Penny stock for a reason

To be sure, there were penny stocks that delivered multi-bagger returns (more than 100%) in past five years, but this was still just one-third of the 456 penny stocks’ universe.

Hemang Jani, head-equity strategy, broking and distribution, Motilal Oswal Financial Services (MOFSL) says, “If investors punt on penny stocks just going by stocks tips on some social media platform or market rumours, they are doing nothing to reduce the probability of losing their capital in such penny stocks.”

“If they still wish to take their chances, it is important that they do some due diligence on their own to figure out what could be the factors that could lead to a re-rating of the stock or a turnaround of the company,” he adds.

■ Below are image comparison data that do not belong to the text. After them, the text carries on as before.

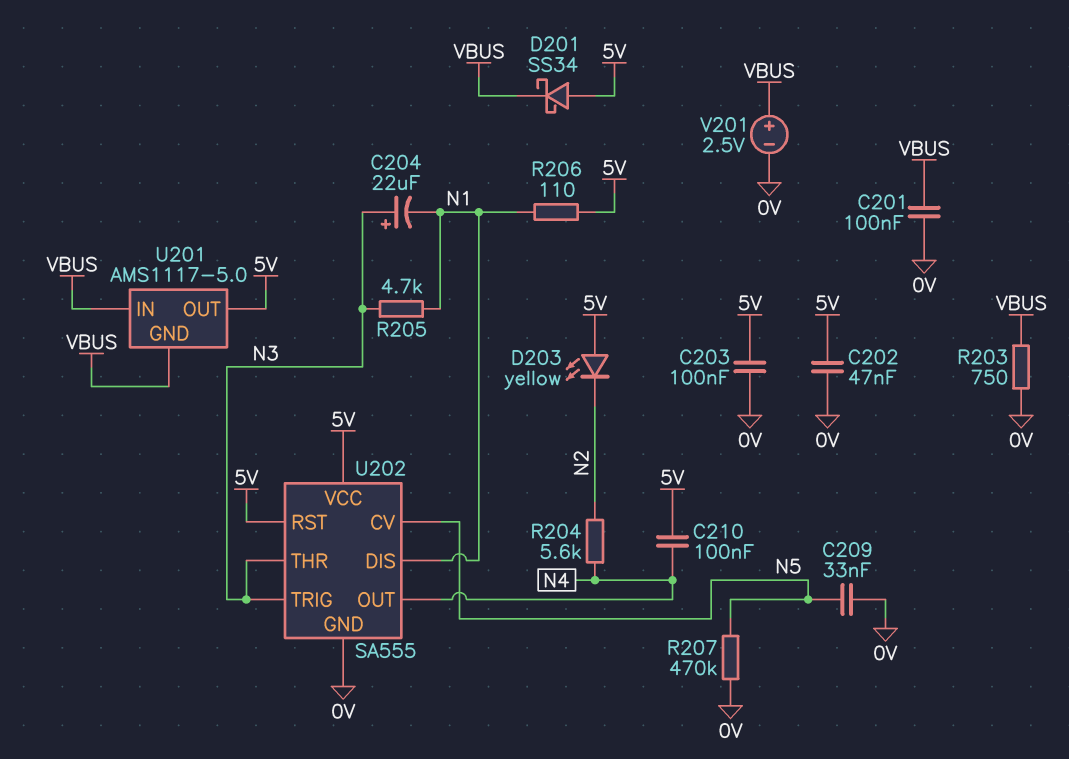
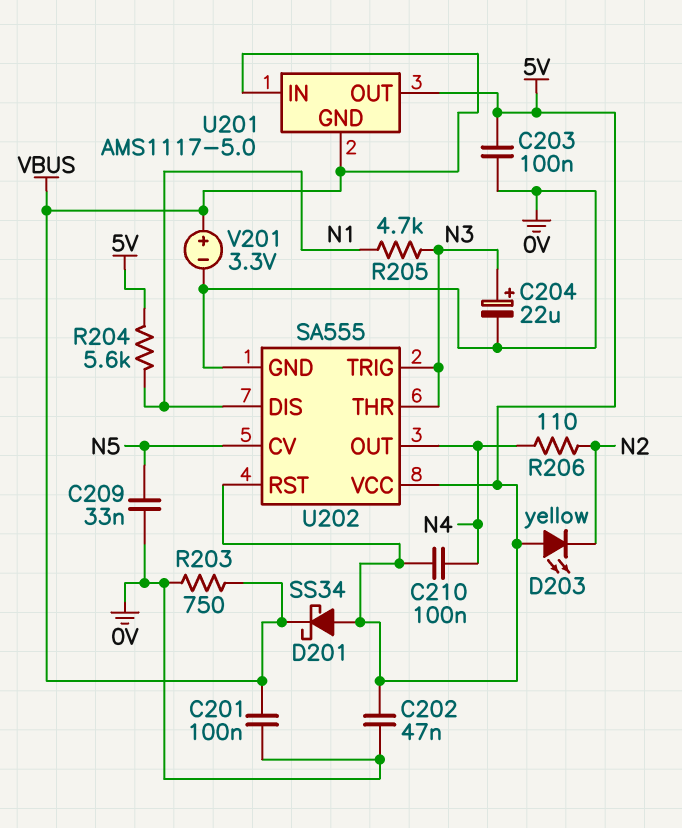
C204: 22uF (plus N3, minus N1) -> 22uF (plus N3, minus 0V)
R204: 5.6k (N2, N4) -> 5.6k (5V, N1)
R206: 110 (5V, N1) -> 110 (N2, N4)
R207: 470k (0V, N5) -> none
V201: 2.5V (plus VBUS, minus 0V) -> 3.3V (plus VBUS, minus 0V)

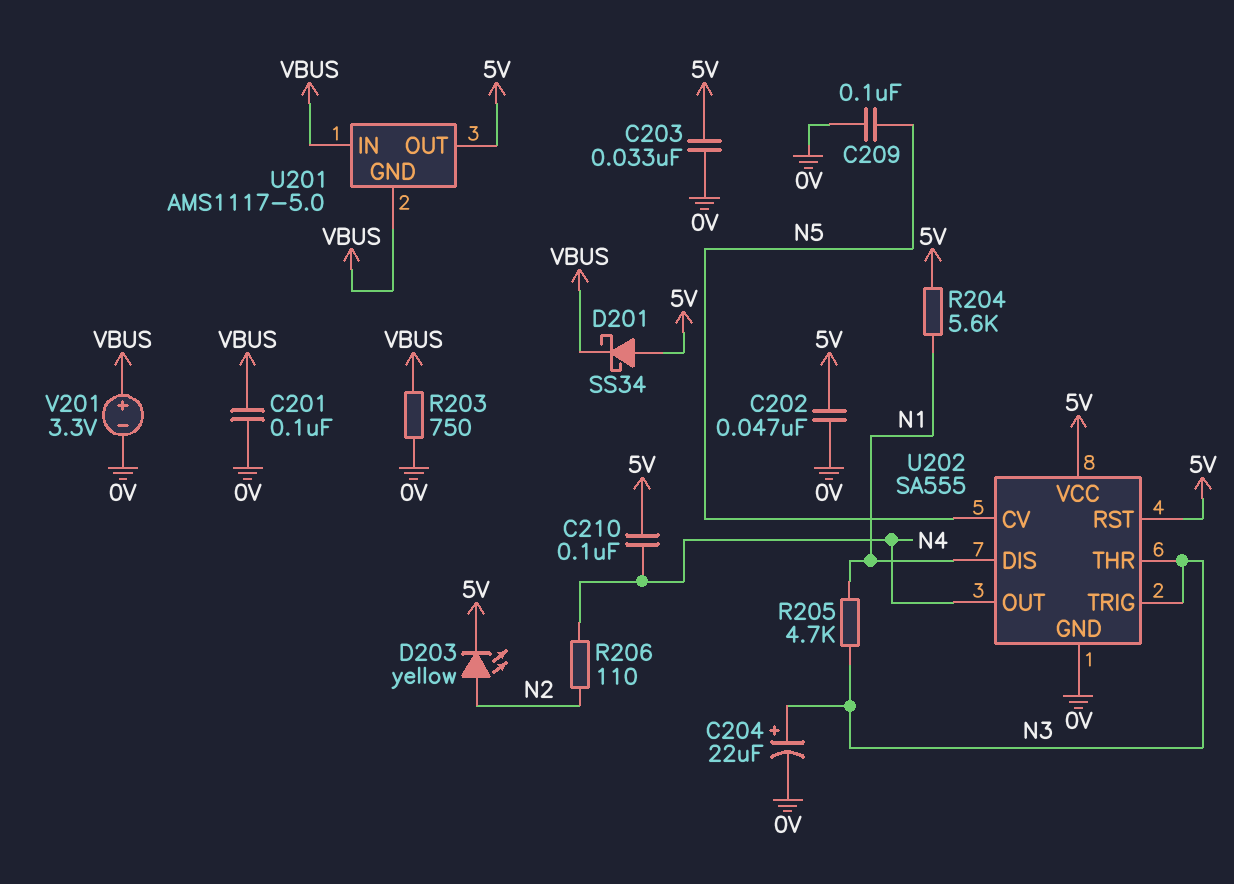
C203: 100nF (0V, 5V) -> 33nF (0V, 5V)
C209: 33nF (0V, N5) -> 100nF (0V, N5)
D203: LED yellow (A 5V, K N2) -> LED yellow (A N2, K 5V)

Many penny stocks are available at such low stock prices today because of worsening business fundamentals. It might be due to a heavy pile of debt, disruption caused due to competition or entry of new player, or the product or service itself going out of use.

Take the case of Vodafone Idea, whose share trades at just 8.58. Apart from heavy debt, the stock has been beaten down due to the competitive intensity in the telecom industry after the entry of Jio. Retail investors hold about 6% in Vodafone Idea.

Deepak Jasani, head-retail research, HDFC Securities, says that several penny stocks have lost value during bad times. “Investors think that because prices are so cheap, it is unlikely for such stocks to see further correction and hence there is a margin of safety. But this is not the right understanding of margin of safety,” he adds.

Promoter competency and corporate governance standards are also things to watch in certain penny stocks. Some of these stocks are easy to manipulate due to their low volumes. So, by creating artificial volumes, prices of certain penny stocks can see sudden spurts, to allow exit for certain sets of investors or promoters.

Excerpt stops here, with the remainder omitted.